Until 1 July 2006 the Ahoy complex was managed by Ahoy Rotterdam NV, in which the municipality was the sole shareholder. Following a decision to separate ownership and operations, the municipality kept the ownership of the complex, but on 1 July 2006 sold the operation of Ahoy Rotterdam NV, via a management buy-out, for EUR 1,7 million. In the absence of a public tender, the sale price was based directly on a market valuation performed by the independent consultant, Deloitte Financial Advisory Services BV, Real Estate Valuation in Rotterdam (Deloitte).

(13)

At the same time, the municipality leased the Ahoy complex to the now privatised Ahoy Rotterdam NV for a period of 15 years (with an option for extension), starting on 1 July 2006. The lease imposed strict obligations on the lessee regarding the preservation and promotion of the multifunctional nature of the Ahoy complex (8). The initial rent of EUR 2,6 million per year stipulated in the lease was based directly on the market valuation of rent for the Ahoy complex carried out by Deloitte (9).

(14)

As part of the lease, the municipality committed to invest up to EUR 42 million in the renovation and upgrading/expansion of the Ahoy Arena. This investment is the subject of the project notified. The municipality’s investment was intended in part for the maintenance of the Arena and in part for its modernisation and expansion. The emphasis was on the modification of the following aspects of the Arena: improvement of the acoustics, the air conditioning system, the layout and accessibility, the strengthening of the roof construction in order to facilitate the suspension of sound equipment and video walls, the improvement of backstage facilities and the expansion of the number of seats. Originally, it was planned to expand the capacity of the Arena by an additional 5 000 seats. This has now been reduced to […] seats.

(15)

The management considered that this investment was necessary to maintain the value of the complex, but that it would not lead to additional revenues for the operator. During the negotiations with the municipality, therefore, the management argued that this aspect should not be taken into account in establishing the price of the shares in Ahoy Rotterdam NV or the rent for the complex.

(16)

The municipality accepted this argument, and did not require an adaptation to the price of the shares in Ahoy Rotterdam NV or the rent fixed for the Ahoy complex. However, in order to ensure that after the planned investment the rent would be at a market level, the municipality had a profit-sharing mechanism included in the lease, whereby the operator, Ahoy Rotterdam NV, would pay a surcharge on the rent if its gross margin were to exceed a predetermined level. This surcharge would be due if the gross margin, less the rent payable for the relevant year, exceeded EUR 16,5 million. The surcharge would be determined in accordance with the following table:

Tranche

Gross margin (net of rent)

Surcharge

First tranche

EUR 16,5 to EUR 18,0 million

50  %

Second tranche

EUR 18,0 to EUR 21,0 million

35  %

Third tranche

EUR 21,0 to EUR 25,0 million

20  %

The three tranches are cumulative. If, for example, the gross margin achieved in one year, net of the rent paid to the municipality, is EUR 20 million, the rent will be subject to a surcharge consisting of 50 % of EUR 1,5 million (the first tranche) and 35 % of EUR 2 million (the remaining amount falling into the second tranche), giving a total surcharge of EUR 1,45 million.

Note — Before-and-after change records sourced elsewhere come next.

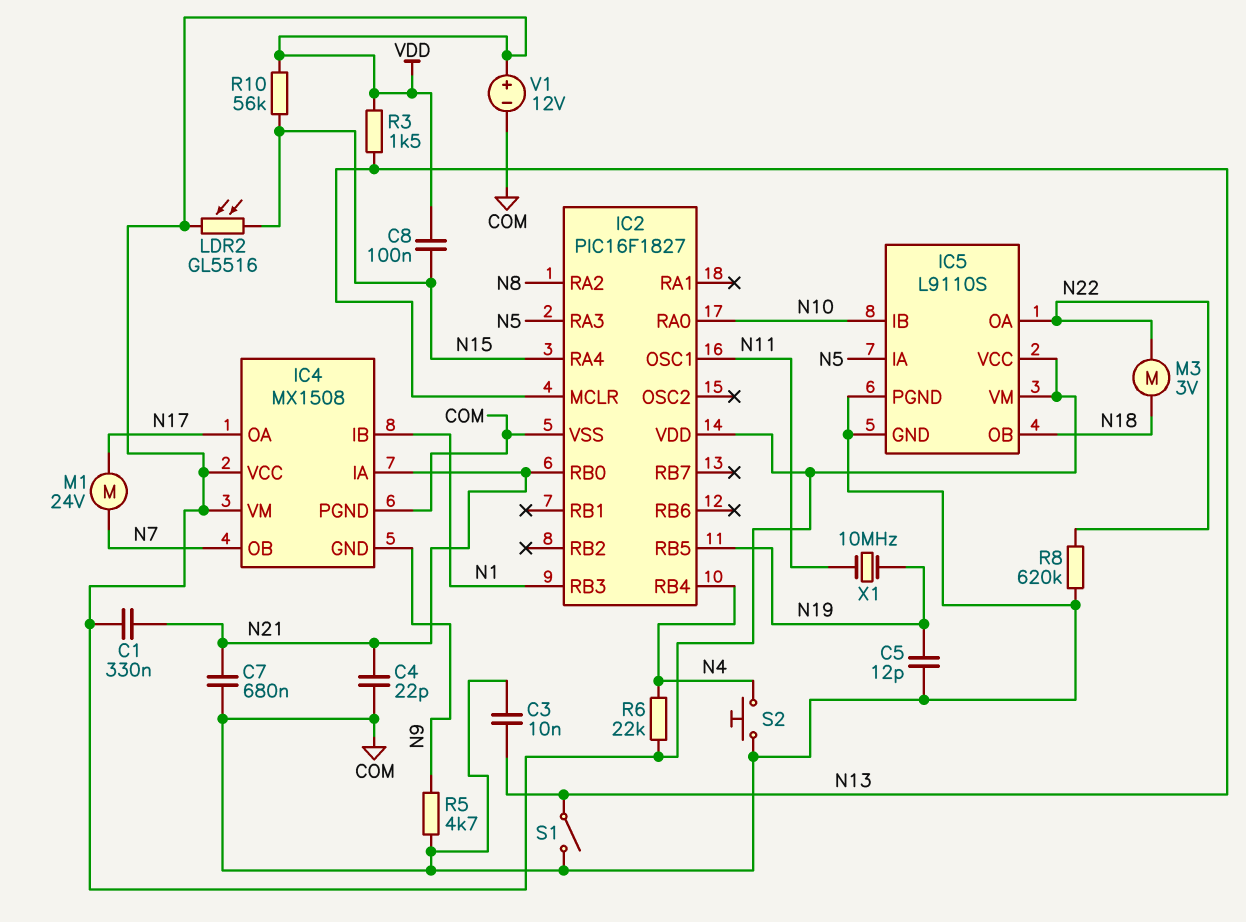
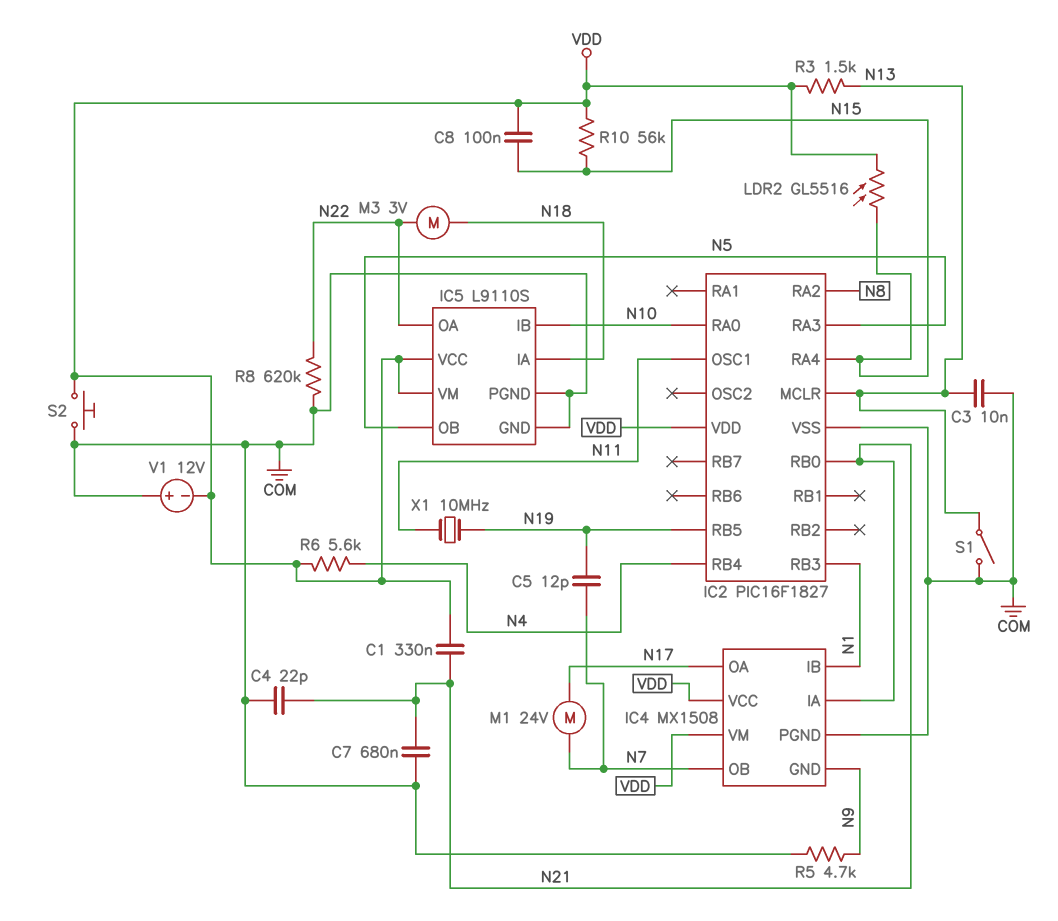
C5: 12pF (COM, N19) -> 12pF (N7, N19)
IC5 pin IA: N5 -> N18
IC5 pin OB: N18 -> N5
R6: 22k (N4, VDD) -> 5.6k (N4, VDD)
S2: button (COM, N4) -> button (COM, VDD)
V1: 12V (plus VDD, minus COM) -> 12V (plus COM, minus VDD)

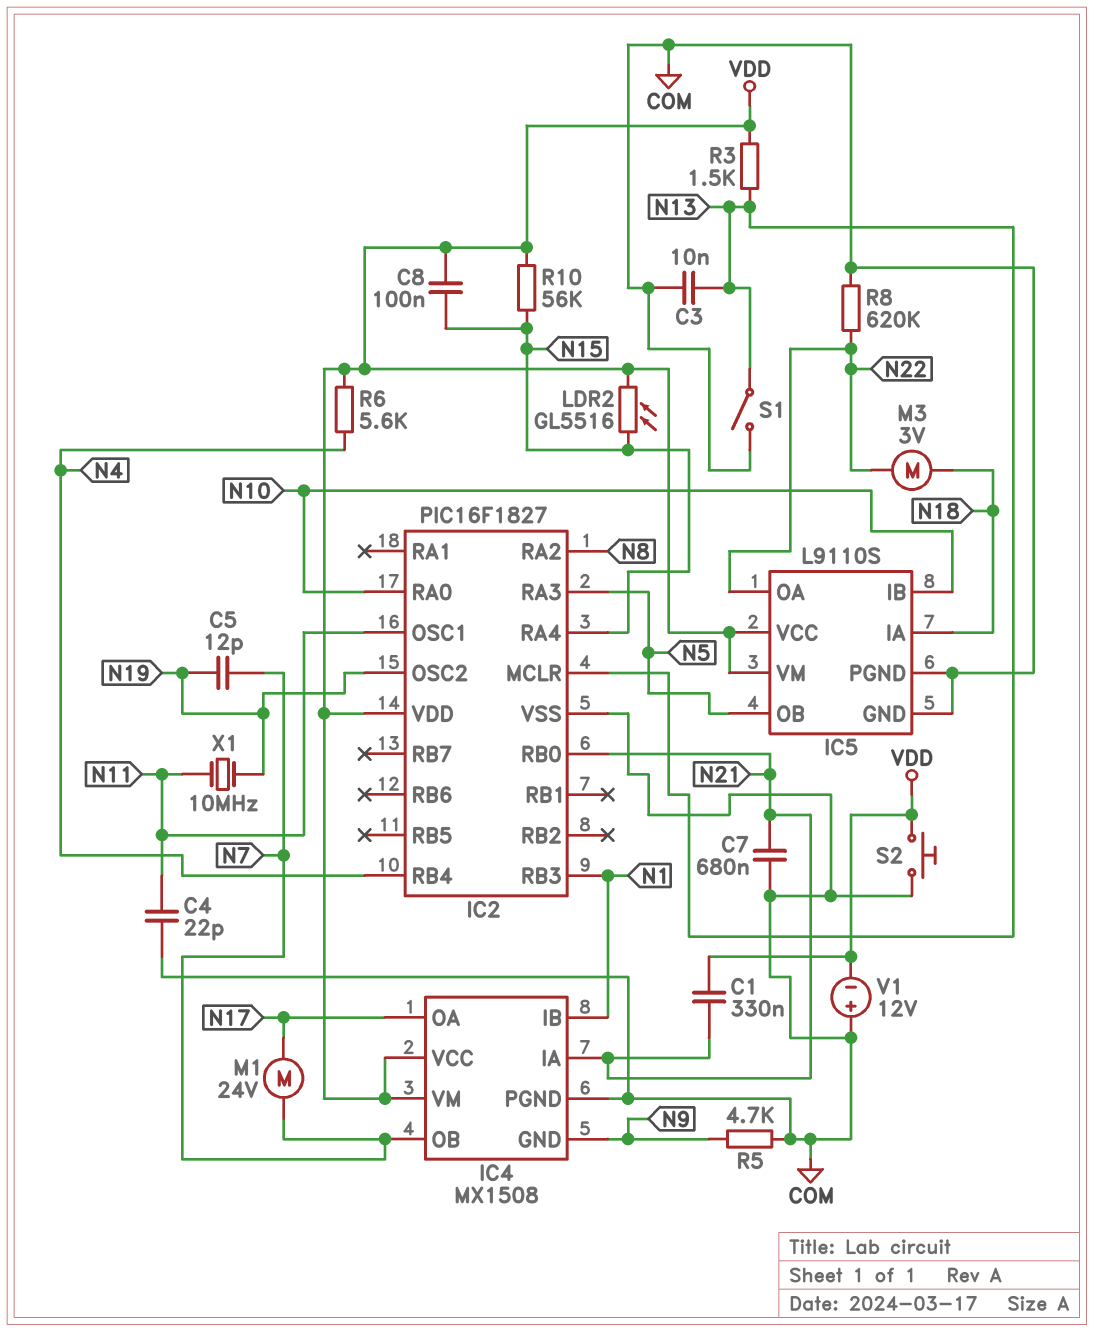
C4: 22pF (COM, N21) -> 22pF (COM, N11)
IC2 pin OSC2: none -> N19
IC2 pin RB5: N19 -> none

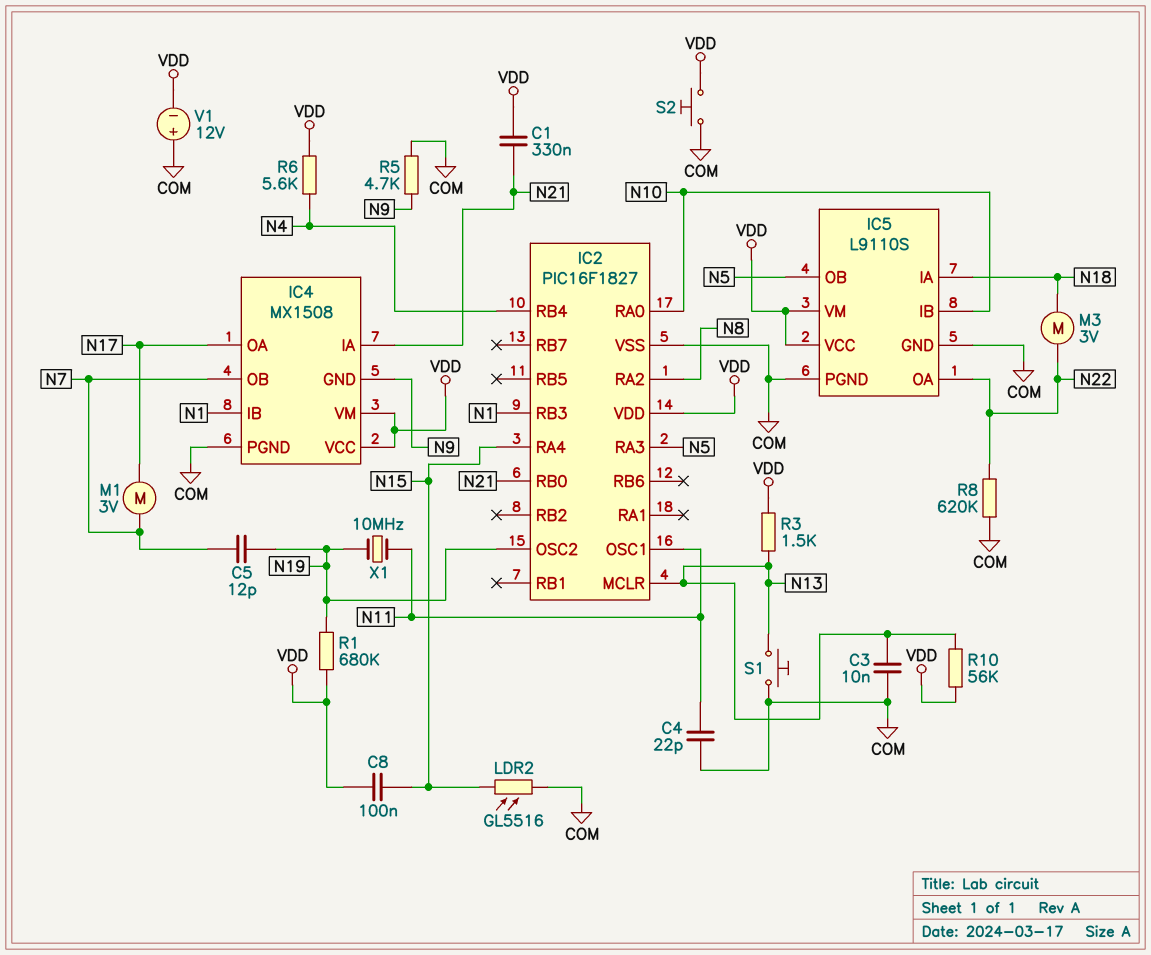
C7: 680nF (COM, N21) -> none
LDR2: GL5516 (N15, VDD) -> GL5516 (COM, N15)
M1: motor 24V (N7, N17) -> motor 3V (N7, N17)
R1: none -> 680k (N19, VDD)
R10: 56k (N15, VDD) -> 56k (N13, VDD)
S1: switch (COM, N13) -> button (COM, N13)

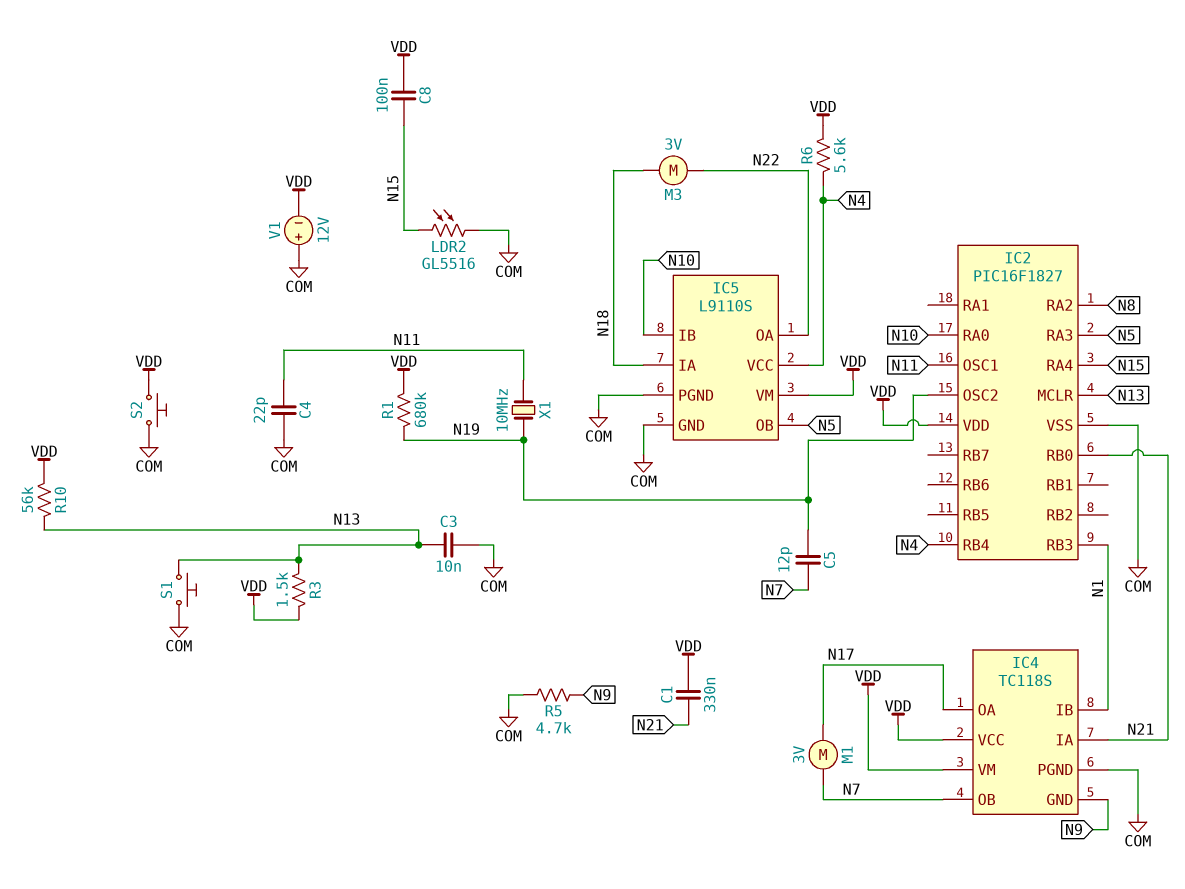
IC4: MX1508 -> TC118S
IC5 pin VCC: VDD -> N4
R8: 620k (COM, N22) -> none

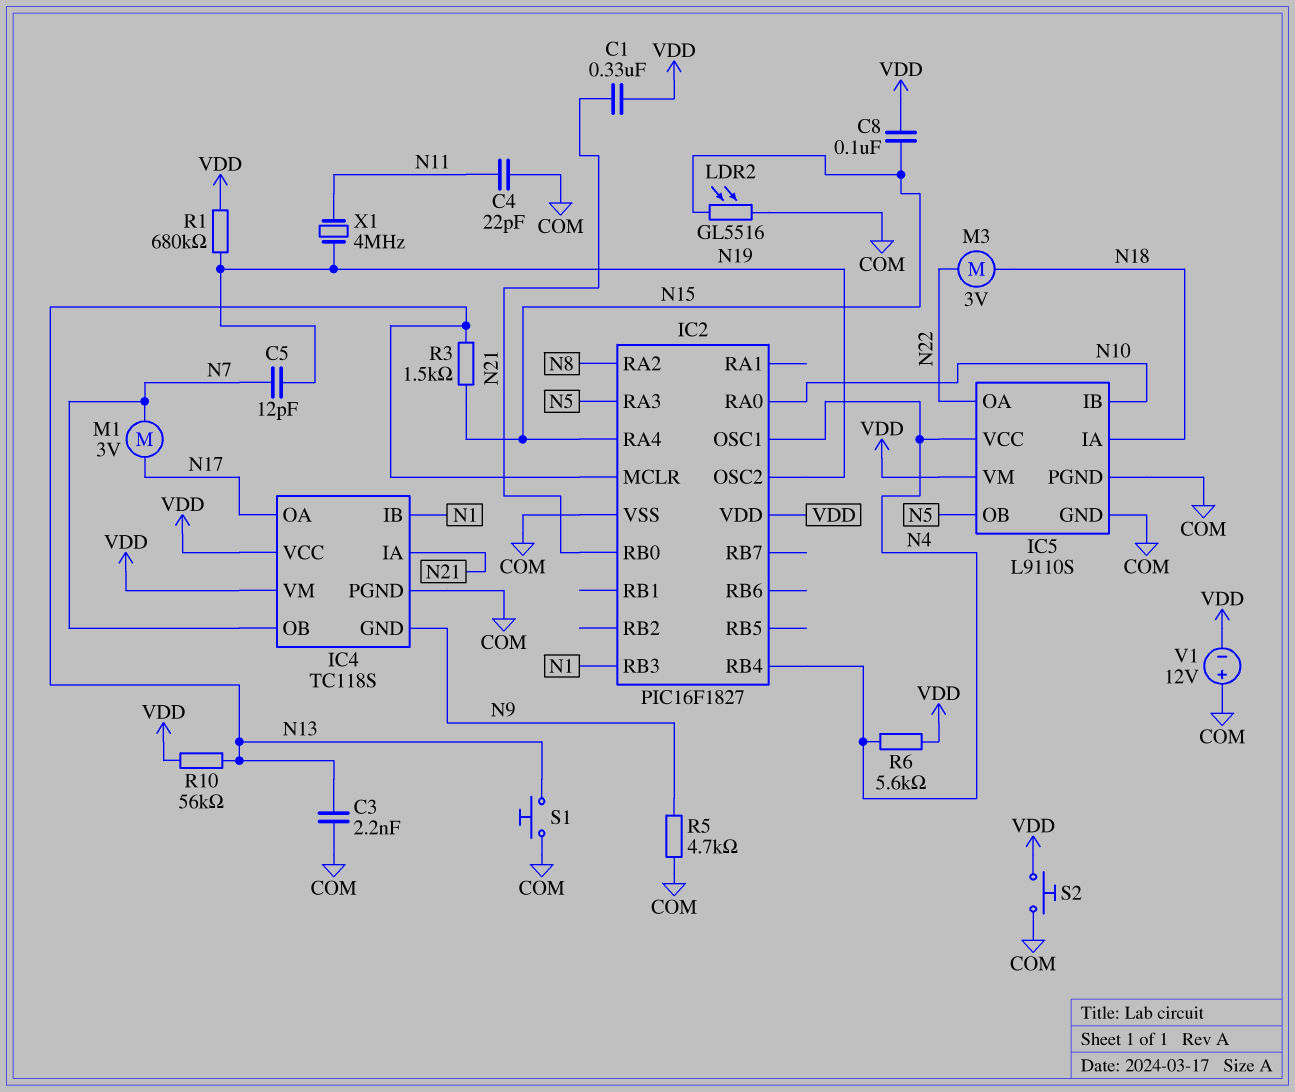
C3: 10nF (COM, N13) -> 2.2nF (COM, N13)
IC2 pin OSC1: N11 -> N4
R3: 1.5k (N13, VDD) -> 1.5k (N13, N15)
X1: 10MHz (N11, N19) -> 4MHz (N11, N19)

III.   GROUNDS FOR INITIATING THE FORMAL INVESTIGATION PROCEDURE

(17)

On 30 January 2008 the Commission decided to initiate the formal investigation procedure because the Dutch authorities had not provided sufficient evidence to allow the Commission to conclude that the notified investment by the municipality of Rotterdam did not constitute State aid or that any such aid was compatible with the EC Treaty.

(18)

In particular, the Commission doubted whether the design of the profit-sharing arrangement stipulated in the lease concluded between Ahoy Rotterdam NV and the municipality was adequate to ensure that the operator of the Ahoy complex would not be granted an economic advantage beyond normal market conditions as a result of the notified investment.

(19)

The investigation also covered the sale of Ahoy Rotterdam NV and the lease of the Ahoy complex to the privatised operator, transactions which had been carried out by the municipality of Rotterdam but which had not been notified to the Commission by the Dutch authorities. Given that these transactions were closely interlinked with the notified investment, the Commission considered it necessary to verify whether any of them comprised any element of State aid. The Commission also took account here of the fact that the Deloitte valuation reports used as a basis for these transactions were themselves to a certain extent based on the information provided by the management of Ahoy Rotterdam NV, which as a prospective buyer and lessee faced a conflict of interest.

(20)

Finally, the Commission also initiated the formal investigation procedure in order to give the Dutch authorities and third parties the opportunity to submit their comments on its provisional assessment of the measure described and to give the Commission any relevant information related to the measure.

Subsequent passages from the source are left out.